Tymczasem do rzeczy, czyli do Saaba. Jest to 96 z 1975 roku. Dość niedawno (z tego, co wiem) kupiony, na północy Szwecji. Stąd dość dobry stan zachowania, nie zardzewiały - jak już północ Szwecji zamarza, to na dobre, nie ma przechodzenia co chwilę przez 0 stopni. Przez to nie solą ulic, tylko sypią żwir. I pełno tego żwiru jest w oponach, nawet do teraz :).



Saab ma kilka rzeczy do zrobienia, jak wymiana gum w zawieszeniach, amortyzatorów itp, ale póki co zaczynamy od małych kroków. Na pierwszy rzut idzie płukanka silnika i wstępne regulacje.



Gaźnik już ktoś kiedyś (ale chyba dość niedawno) wymienił na Webera.

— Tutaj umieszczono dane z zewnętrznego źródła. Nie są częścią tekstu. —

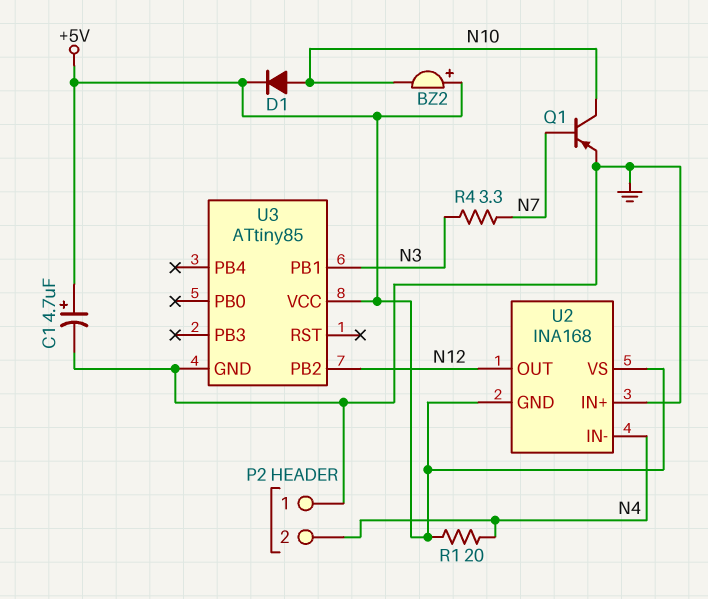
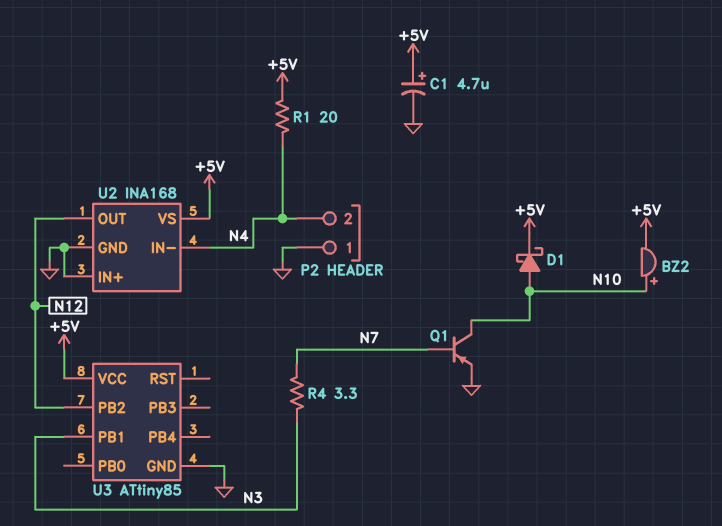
BZ2: buzzer (plus +5V, minus N10) -> buzzer (plus N10, minus +5V)
D1: diode (A N10, K +5V) -> schottky (A N10, K +5V)
U2 pin GND: +5V -> GND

Przy okazji miałem się zająć kilkoma wyciekami. Poci się lekko uszczelniacz przy kole pasowym - ale tylko trochę. Jest mokro przy misce olejowej, ale to trzeba by było wyciągnąć silnik... a silnik pewnie będzie wyciągnięty nieco później, bo jest szansa na porządne lakierowanie samochodu w przyszłości. Zaskakująco największy wyciek jest pomiędzy kolektorem olotowym a blokiem, gdzie zazwyczaj nic nie cieknie. A tu cieknie tak, że podobno robi sporą kałużę podczas postoju na parkingu. Dlatego przeanalizowaliśmy za i przeciw i podjęliśmy z właścicielem decyzję o zajrzeniu najpierw pod kolektor dolotowy.



Pod spodem sporo osadu ze starego oleju.



Przeglądając okolice głowic i czyszcząc je z resztek starej uszczelki, znalazłem gumowe resztki uszczelniaczy zaworowych.



Na jednej głowicy uszczelniacze były plastikowe, i one są ok. Na drugiej, widocznej poniżej, były gumowe, które sparciały i popękały ze starości. Zamiast nich zakładam nowe.



Przy okazji domyłem kolektor dolotowy i wnętrze pokryw zaworów. Przynajmniej kawałek silnika będzie czystszy :).



Przy okazji, skoro i tak aparat zapłonowy był wyciągnięty, wyregulowałem i zapłon i gaźnik. Podobno różnica jest spora w kulturze pracy silnika, więc znowu się cieszę, że drobna regulacja daje dużo frajdy.